EXERCISE REQUIREMENTS: If a line in the data below contains "text", copy it.

_ _ _ _ _

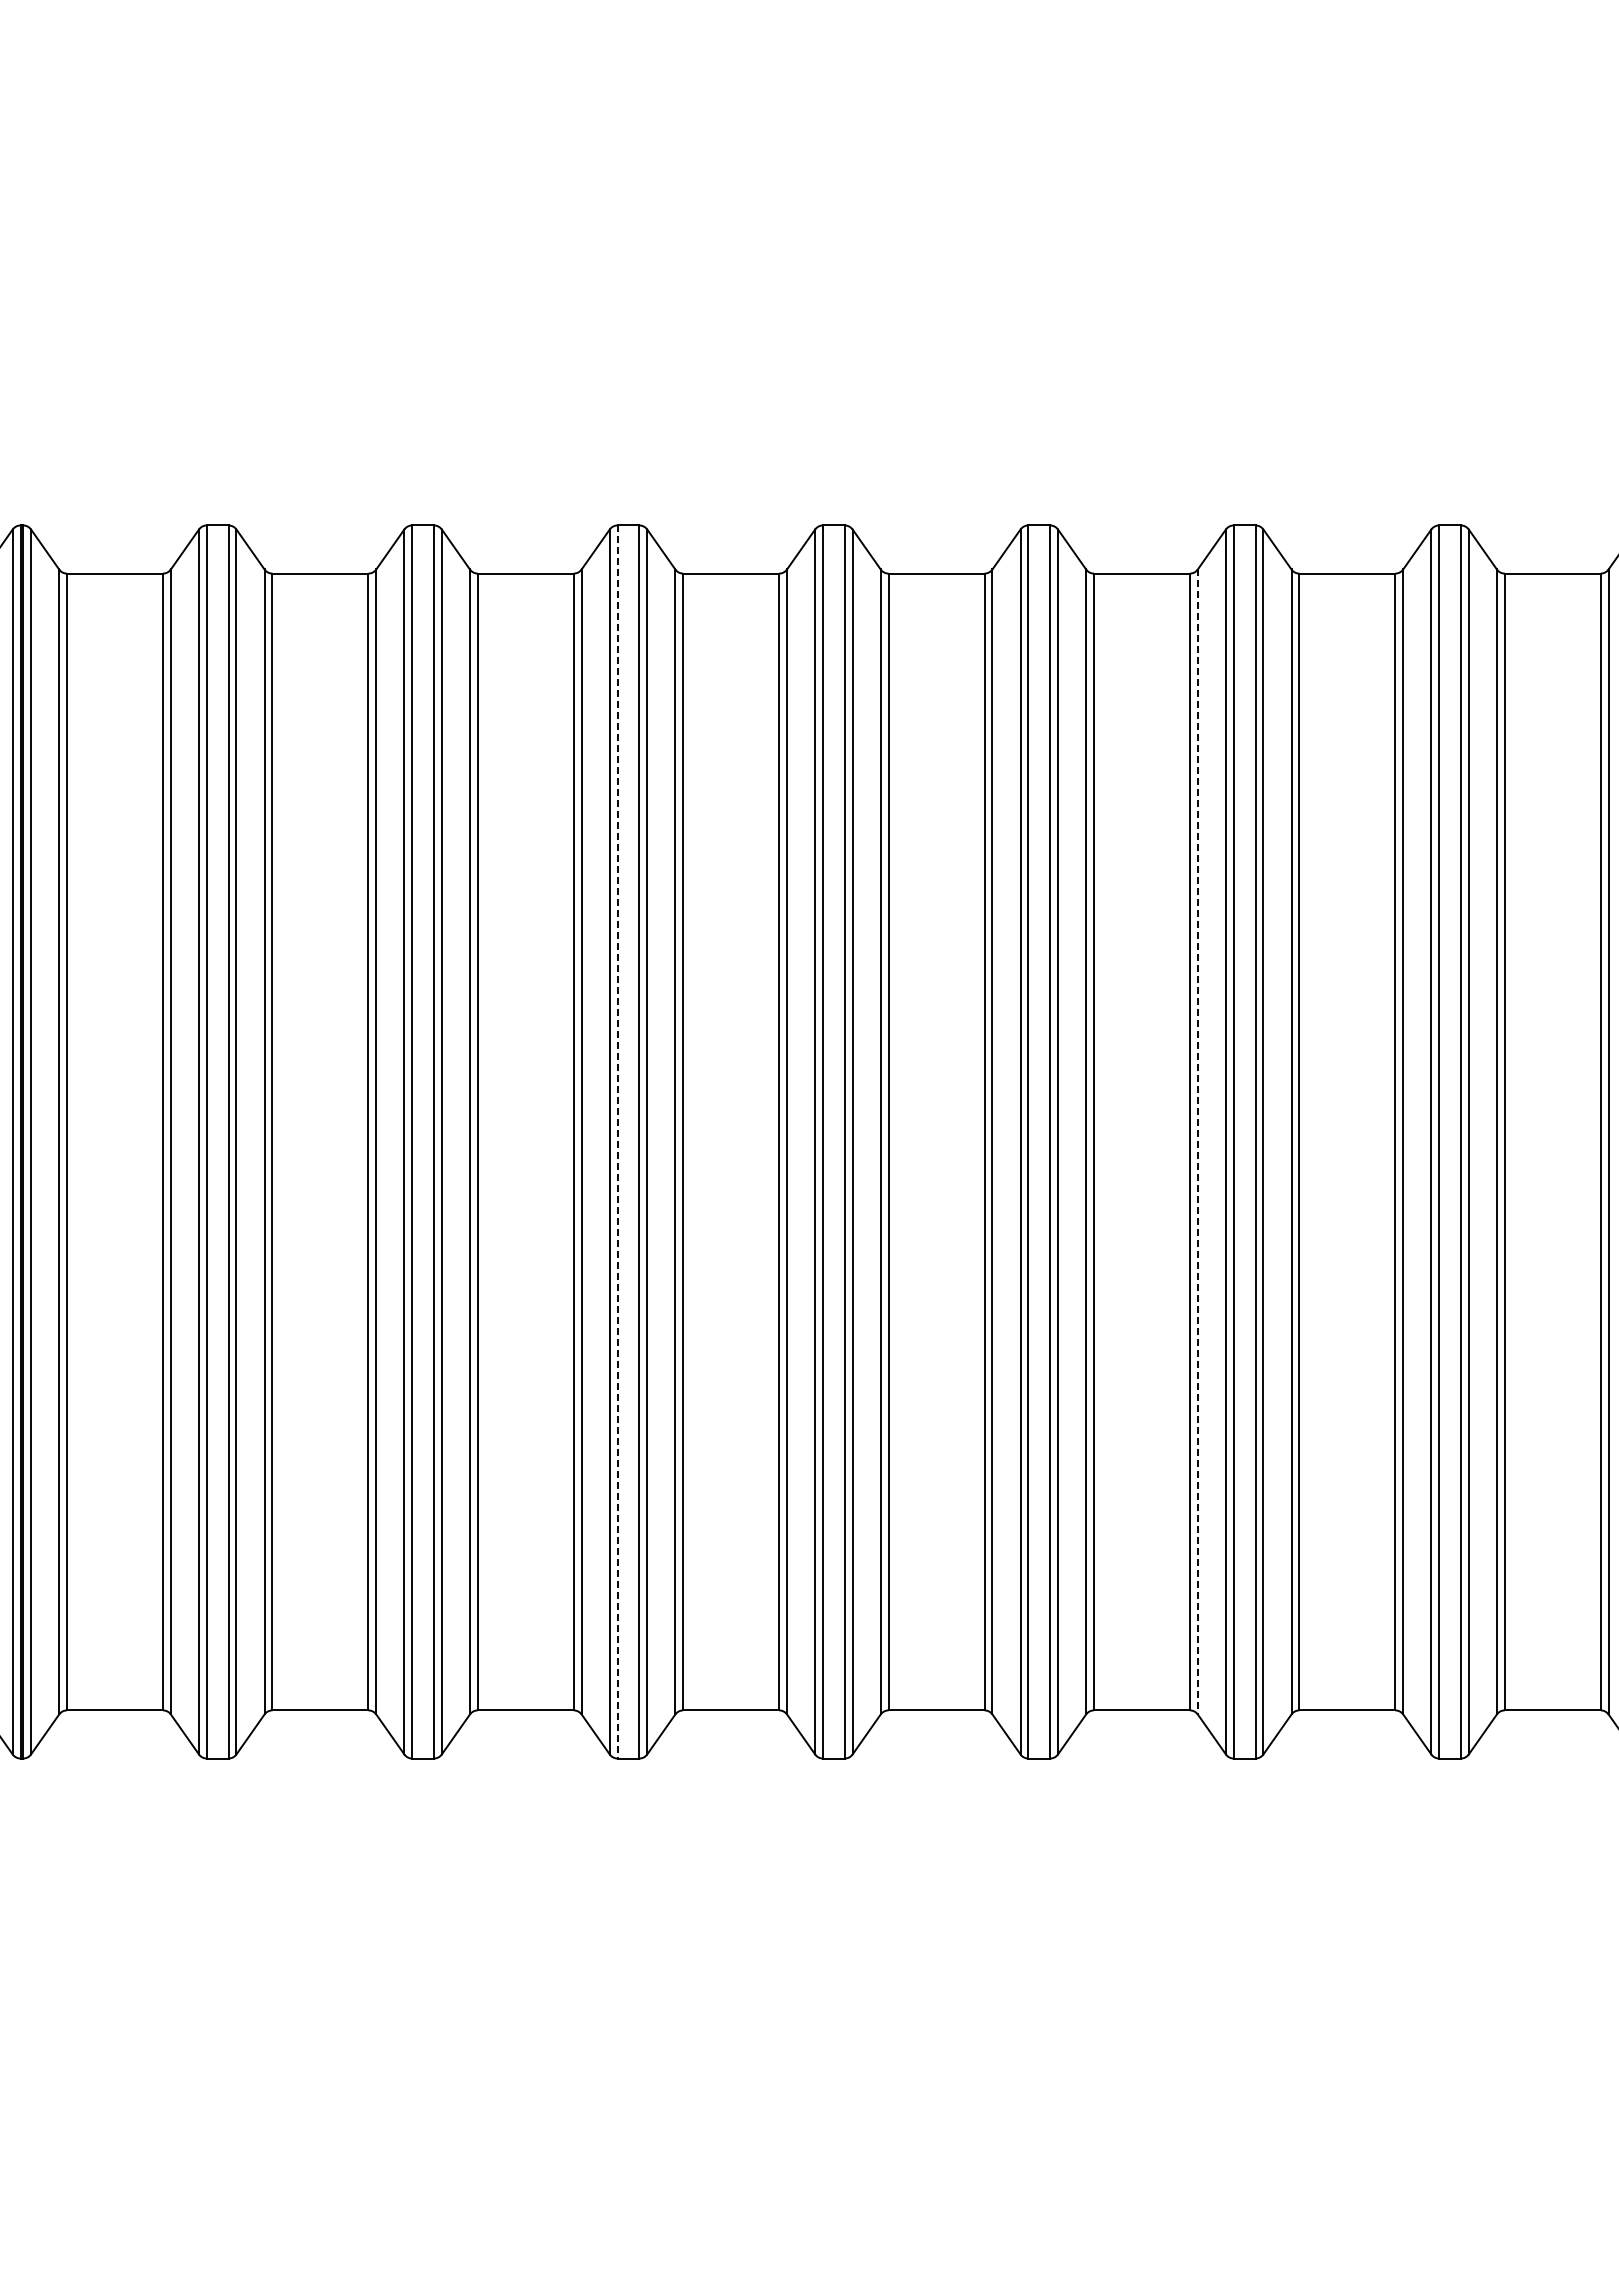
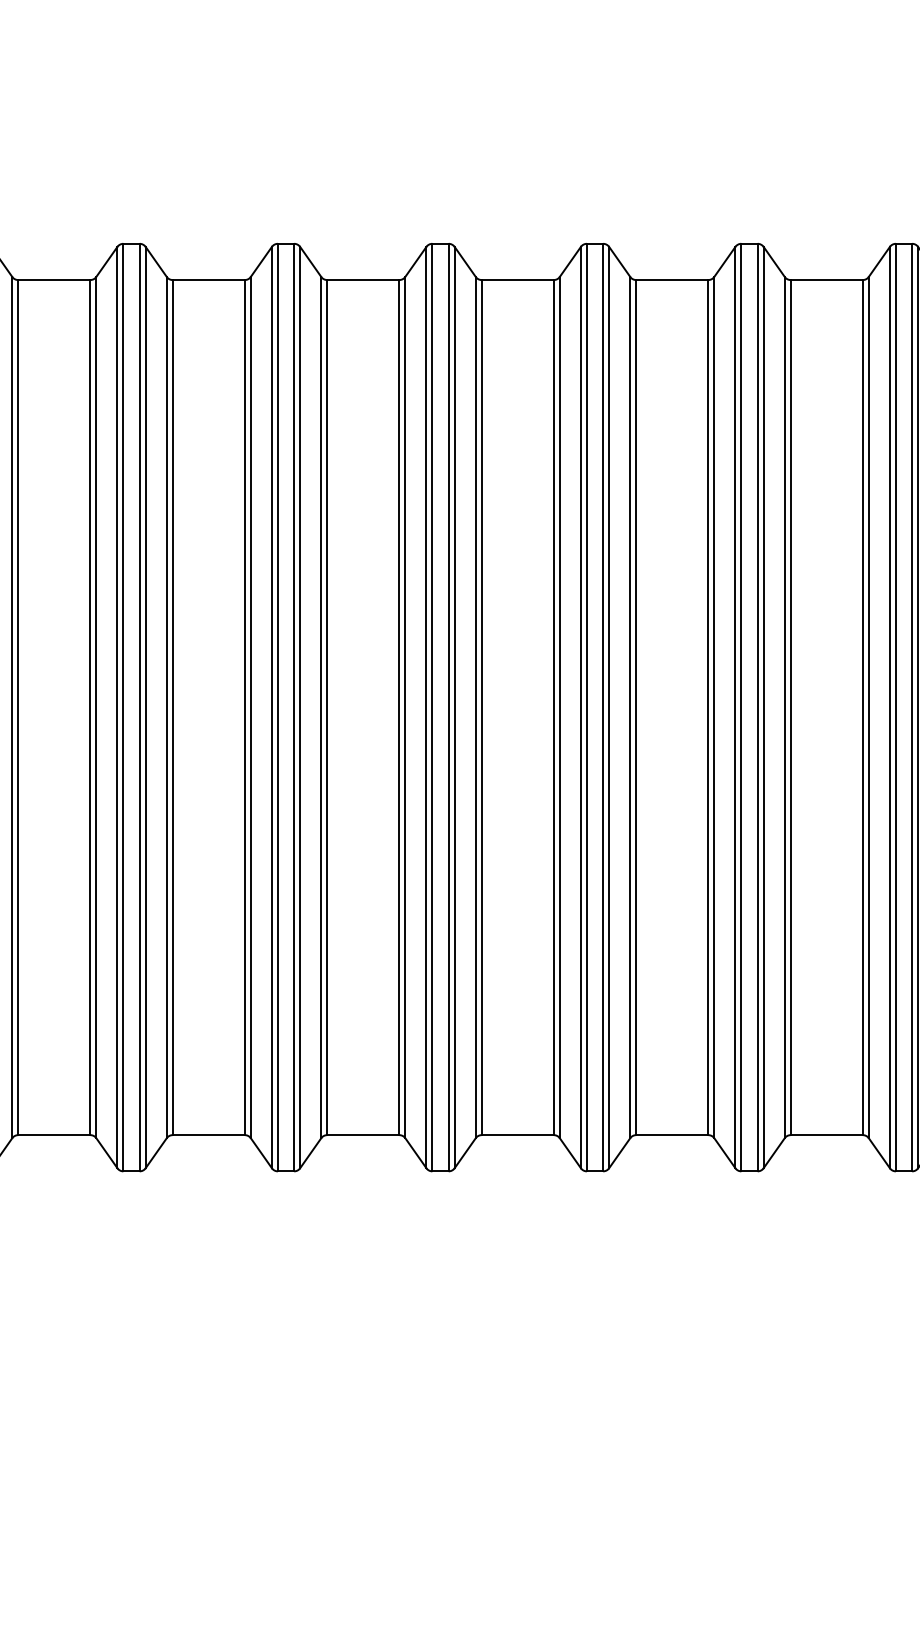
line: (617, 1142) -> (432, 707), dashed -> solid
line: (1197, 1142) -> (868, 707), dashed -> solid

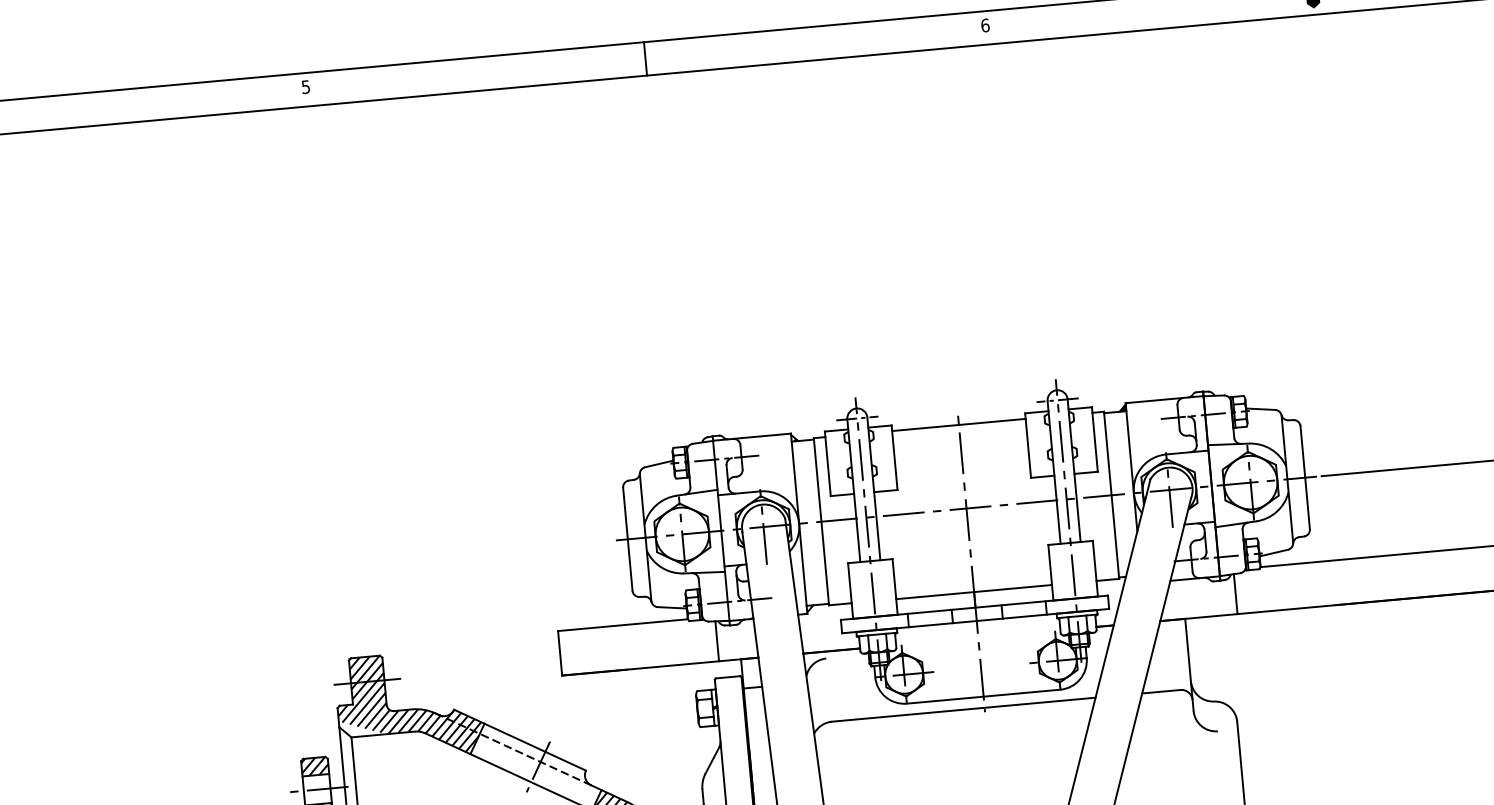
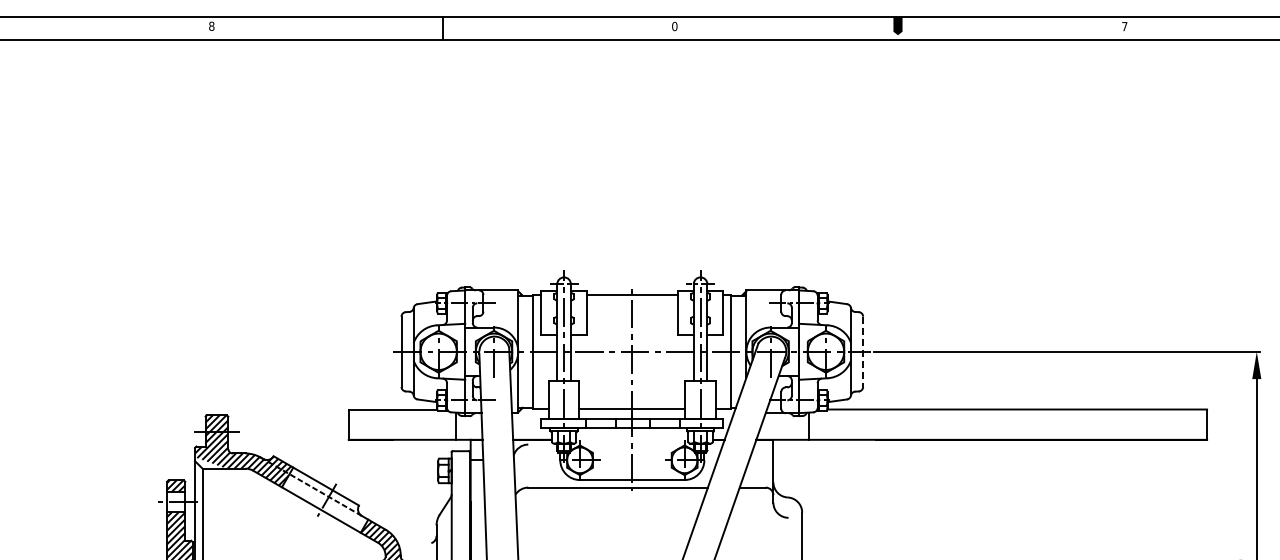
text: (984, 25) -> (674, 26), 6 -> 0
text: (305, 85) -> (211, 25), 5 -> 8
line: (1305, 478) -> (863, 352), solid -> dashed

_ _ _ _ _

YOUR SOLUTION:
text: (984, 25) -> (674, 26), 6 -> 0
text: (305, 85) -> (211, 25), 5 -> 8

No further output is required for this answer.